Split Gluteus Maximus Musculocutaneous Islanded Flap Based on Inferior Gluteal Artery for All Sacral Sore Management: A New Technique
Journal: International Journal of Science and Research (IJSR) (Vol.7, No. 1)Publication Date: 2018-01-05
Authors : Nilanjan Roy; Biju K Varghese;
Page : 1994-2000
Keywords : Inferior gluteal artery; Musculocutaneous Flap; Sacral sore;
Abstract
Background Surgical management of sacral sore has always been a challenge. Majority of the cases are encountered in patients with spinal cord injuries due to poor nursing care. Numerous flaps are described for resurfacing these defects. However there is high rate of failure leading to recurrence due to multiple factors. The most common being lack of tension free lie of the flap once it is advanced. To avoid this one is forced to raised two flaps from the either side of the sacral defect.
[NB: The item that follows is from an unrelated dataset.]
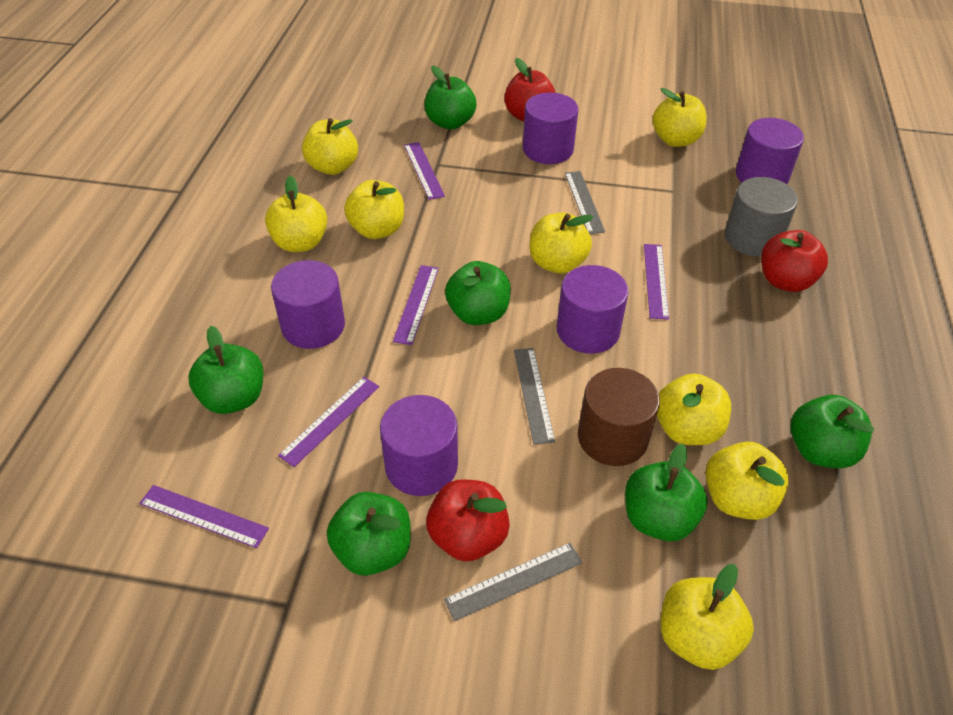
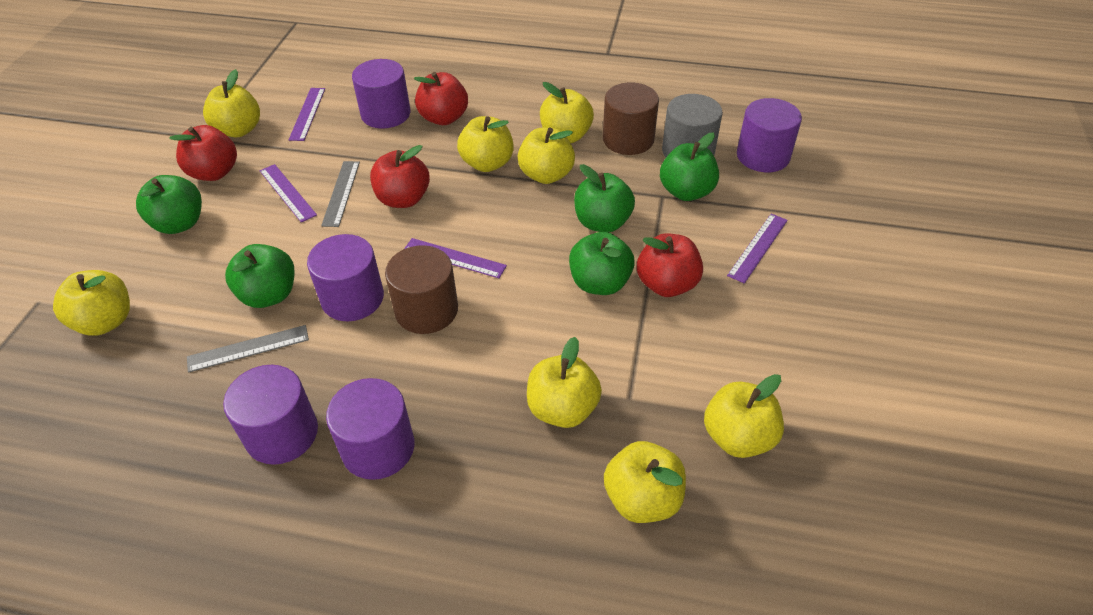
brown cylinder: 1 -> 2
green apple: 6 -> 5
grey ruler: 3 -> 2
purple ruler: 5 -> 4
red apple: 3 -> 4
This limits the option of future flap harvest in case there is a complication. These drawbacks can be circumvented by using a new technique. Split gluteus maximus musculocutaneous islanded flap based on inferior gluteal artery is a robust vascular flap with better reach ensuring tension free lie, and at the same time due to its ability to cover defects of any size, no second flap is needed to be raised from the other buttock. Materials and Methods 20 Cases of sacral sores were included in the study. All these patients had sustained spinal cord injuries at various levels who had earlier undergone decompression and fracture fixation/ stabilization procedures. Recurrent sacral sores following flap cover were also included in the study. However the pressure sores in ventilator dependent moribund patients due to any medical or surgical cause were excluded from the study. In all these cases resurfacing of the sacral defects were carried out using split gluteus maximus musculocutaneous islanded flap based on inferior gluteal artery. Adequate dissection of the inferior gluteal artery pedicle ensured sufficient mobilization of flap across the midline. Tension free lie of the flap was therefore accomplished. Patients were managed in prone and lateral position post operatively. Results There were no flap loss. No recurrence of sacral sore was detected once the patients were made to lie supine or wheel chair bound and followed up for 01 year post operatively. The gluteal contour bilaterally remained same with adequate bulk on the operated side comparable with the non operated side. Conclusion The split gluteus maximus musculocutaneous islanded flap based on inferior gluteal artery can therefore be considered a superior viable option to resurface sacral sore of any dimension without sacrificing the superior half of the muscle and without any need of contra lateral flap elevation for tension less covering of the defect.